Let me add to the previous answers some important properties of the rational subsets. The rational subsets of a monoid $M$ form the smallest class of subsets of $M$ containing the singletons and closed under finite union, product and star (star = submonoid generated). By construction, rational sets are closed under finite union, product and star, but are not in general closed under complement.

However, if $M$ is a finitely generated commutative monoid:

(1) Every congruence on $M$ is a rational subset of $M \times M$.

(2) The rational subsets of $M$ are closed under Boolean operations (finite union, finite intersection and complement).

(3) Every rational subset of $M$ is unambiguously rational.

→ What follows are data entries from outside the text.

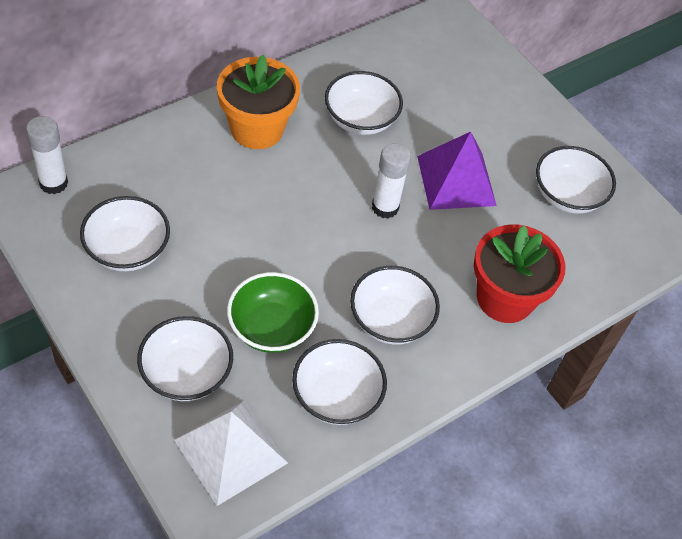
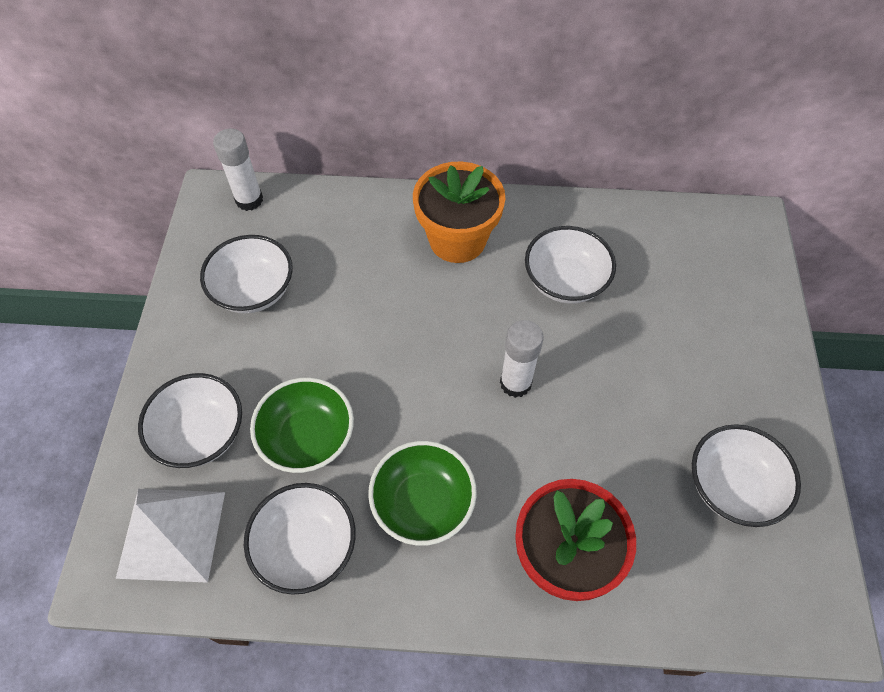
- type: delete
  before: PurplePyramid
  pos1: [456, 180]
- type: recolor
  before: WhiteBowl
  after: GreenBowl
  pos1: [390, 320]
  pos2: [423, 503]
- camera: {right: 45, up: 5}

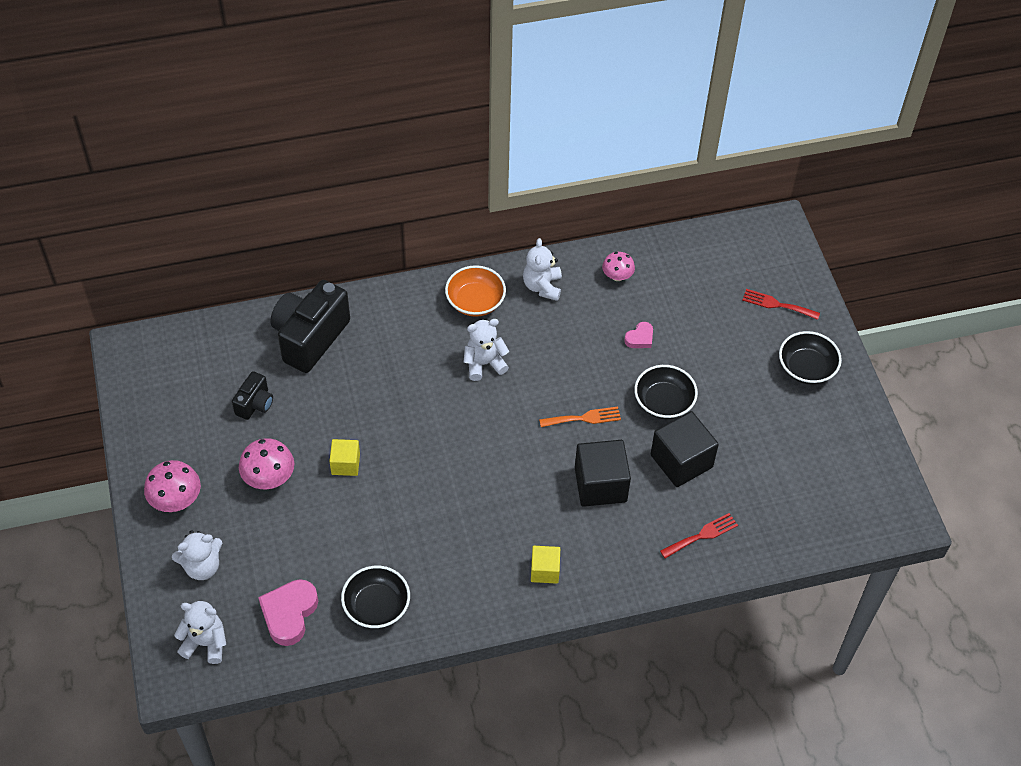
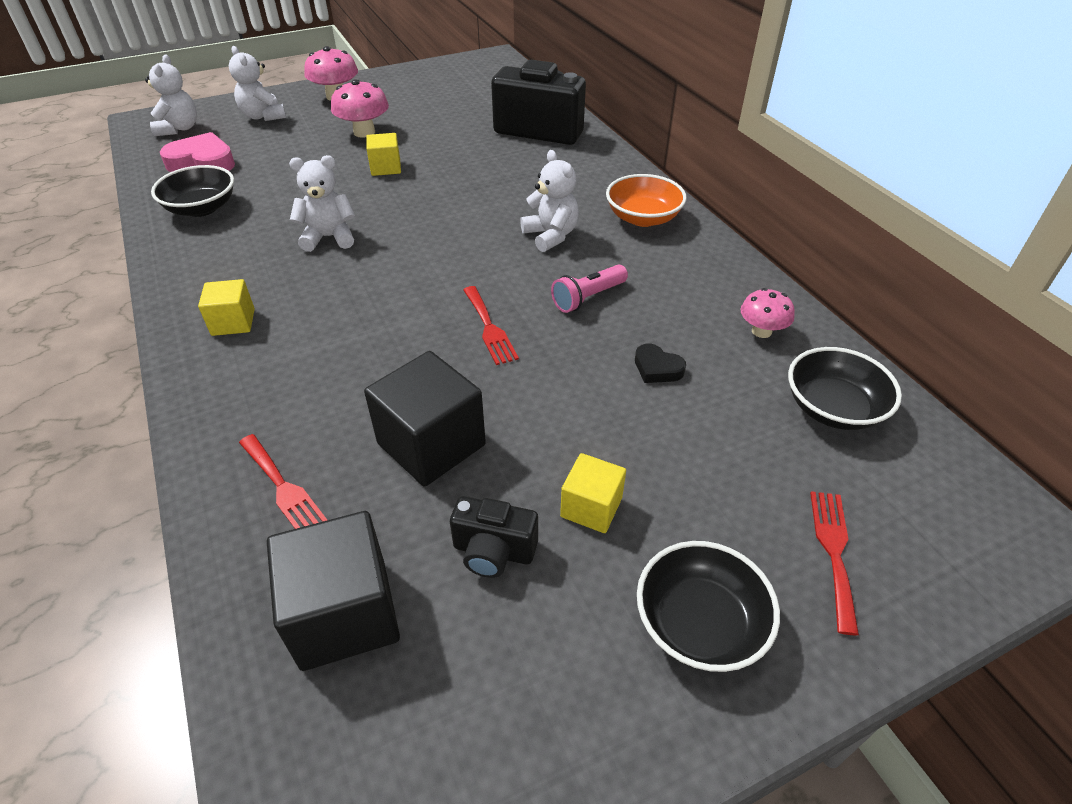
- type: insert
  after: PinkFlashlight
  pos2: [588, 298]
- type: insert
  after: YellowCube
  pos2: [591, 507]
- type: move
  before: BlackCamera
  pos1: [255, 404]
  pos2: [493, 551]
- type: move
  before: WhiteTeddyBear
  pos1: [542, 286]
  pos2: [329, 237]
- type: move
  before: BlackCube
  pos1: [600, 485]
  pos2: [344, 614]
- type: move
  before: BlackBowl
  pos1: [663, 402]
  pos2: [833, 408]
- type: recolor
  before: OrangeFork
  after: RedFork
  pos1: [584, 418]
  pos2: [489, 328]
- type: recolor
  before: PinkHeart
  after: BlackHeart
  pos1: [640, 338]
  pos2: [657, 368]
- camera: {right: 80, up: -10}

[1] S. Eilenberg and M.P. Schützenberger, Rational sets in commutative monoids. J. Algebra 13 (1969) 173-191. doi:10.1016/0021-8693(69)90070-2

P.S. Unambiguously rational subsets: same definition as for rational subsets, but only unambiguous versions of the three operations are allowed.
(a) Unambiguous union = disjoint union.
(b) Unambiguous product $XY$: if $x_1, x_2 \in X$, $y_1, y_2 \in Y$ and $x_1x_2 = y_1y_2$, then $x_1 = x_2$ and $y_1 = y_2$.
(c) Unambiguous star $X^*$: the monoid $X^*$ is free with base $X$.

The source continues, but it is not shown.